Lysyk listed a wide range of mismanagement, poor oversight and horror cases in which patients failed to get services, such as nursing, physiotherapy and personal support, on time or in enough quantity to make a lasting difference in their health. In many instances patients had to wait almost a year just for an initial assessment.

In recent days, Hoskins has been telling key health-sector players he will release his discussion paper “before the holidays.”

The document is expected to propose shifting much of the CCACs’ home-care planning and oversight roles to the 14 Local Health Integration Networks (LHINs) that now are responsible for overall regional planning, funding and health-care integration. The job of co-ordinating face-to-face services, which now falls to CCAC staffers, may be moved to primary care agencies, such as hospitals or community health clinics led by doctors or nurse practitioners.

The goal is to save more than $200 million by eliminating the bureaucracy-heavy CCACs, with their high-paid executives, and directing the savings to front-line services.

More than 700,000 Ontario residents receive care annually at home or in community settings. The province spends $2.5 billion a year on home and community care, about 4 per cent of its total health budget.
Despite overwhelming evidence that the system is in dire need of reform, Hoskins seems reluctant to move ahead with any speed.

Two months ago his office cancelled a private lock-up for home-care stakeholders at which they were to discuss a “white paper” on reforms. Hoskins also scrapped plans for a special home-care task force on the grounds it would be viewed as just another stalling tactic.  Still, Hoskins is indeed moving, albeit slowly.

On Nov. 20, he spoke privately with the board chairs and chief executive officers of the 14 CCACs about the coming changes.  On Nov. 30, Deputy Health Minister Bob Bell met with the same CCAC bosses and while he didn’t share any “concrete plans,” he did suggest health ministry officials will consult with CCACs and other agencies about the proposed changes “in the new year.”  And on Dec. 1, Hoskins wrote to the CCAC bosses to explain that his ministry has every intention of “working together with CCACs to build a health care system that truly responds to the needs of patients and their families.” Again, no specifics were mentioned.

Clearly, Hoskins is dealing with a health-care establishment that is reluctant to change. That includes the CCACs, LHINs, doctors and his own bureaucrats.

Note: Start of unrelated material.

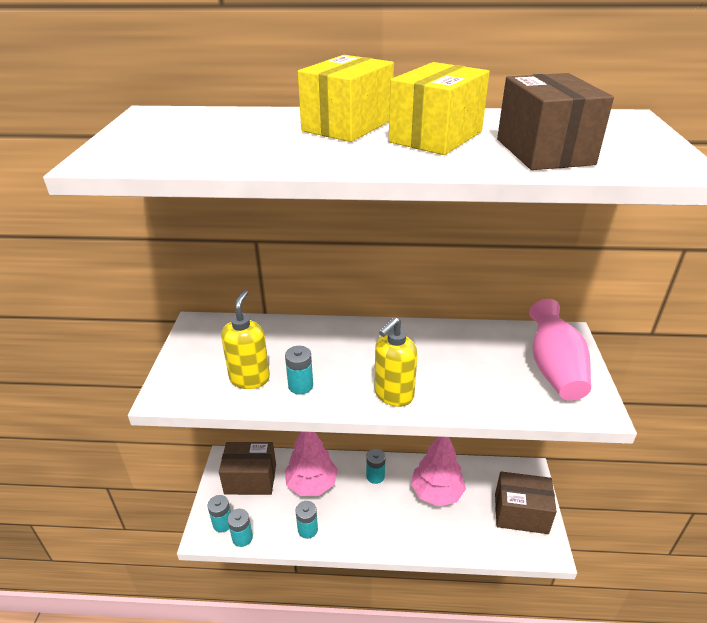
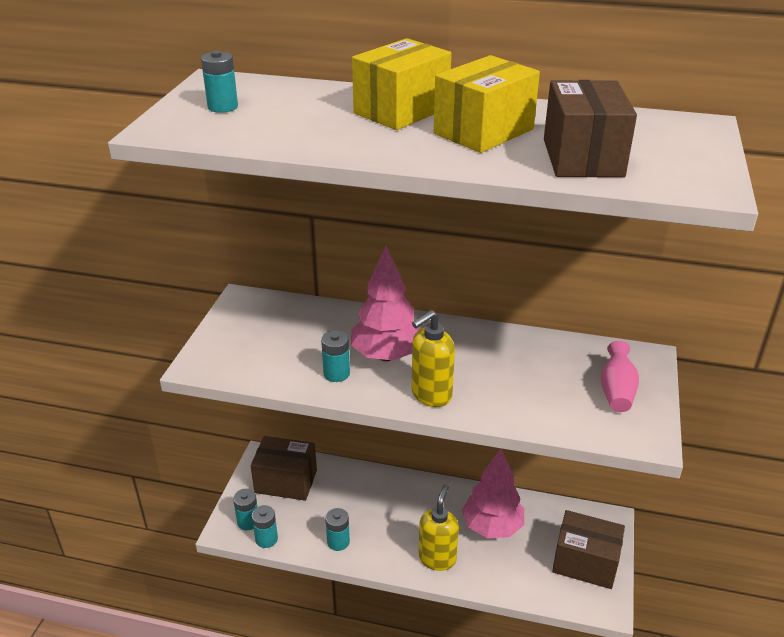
camera: 10 degrees right, 0 degrees up
(250, 378) = (286, 360): yellow soap dispenser -> yellow soap dispenser (437, 558)
(312, 484) = (352, 497): pink tree -> pink tree (386, 355)
(375, 476) = (426, 498): turquoise battery -> turquoise battery (223, 107)
(554, 369) = (616, 391): pink vase -> pink vase, size x0.64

LHIN officials, for example, don’t want to be in charge of direct delivery of care. They have few staffers who actually know how to run a big health system on a day-to-day basis.  At the same time, the LHINs have their own troubles, as Lysyk noted in her report. She said their “marching orders are not clear enough” and performance gaps are widening, especially on wait times.

In the weeks ahead, Hoskins must address whether the LHINs are ready to assume greater duties, whether they should be in the health-care delivery sector at all and how to achieve better integration between hospitals, public health, primary care and home-care agencies.  Also, he should look at whether all — not just some — home-care delivery should be left to private and non-profit service providers.

Hoskins and his bureaucrats may be delaying the reform push until they develop “the perfect plan.”  But Hoskins, who has shown true vision in this initiative, should view the document as the starting point — not the end point — for wholesale reforms that cut out an entire layer of costly bureaucracy and that improve the delivery of services that patients need and deserve.

Everyone in the health-care sector is primed and ready to act, although not eagerly in all cases.  Just as important is the fact that more delays and more wasted tax dollars won’t fix the broken system.  So it’s time for Hoskins to end the needless holdups and move swiftly and boldly on behalf of the people who really matter — Ontario patients.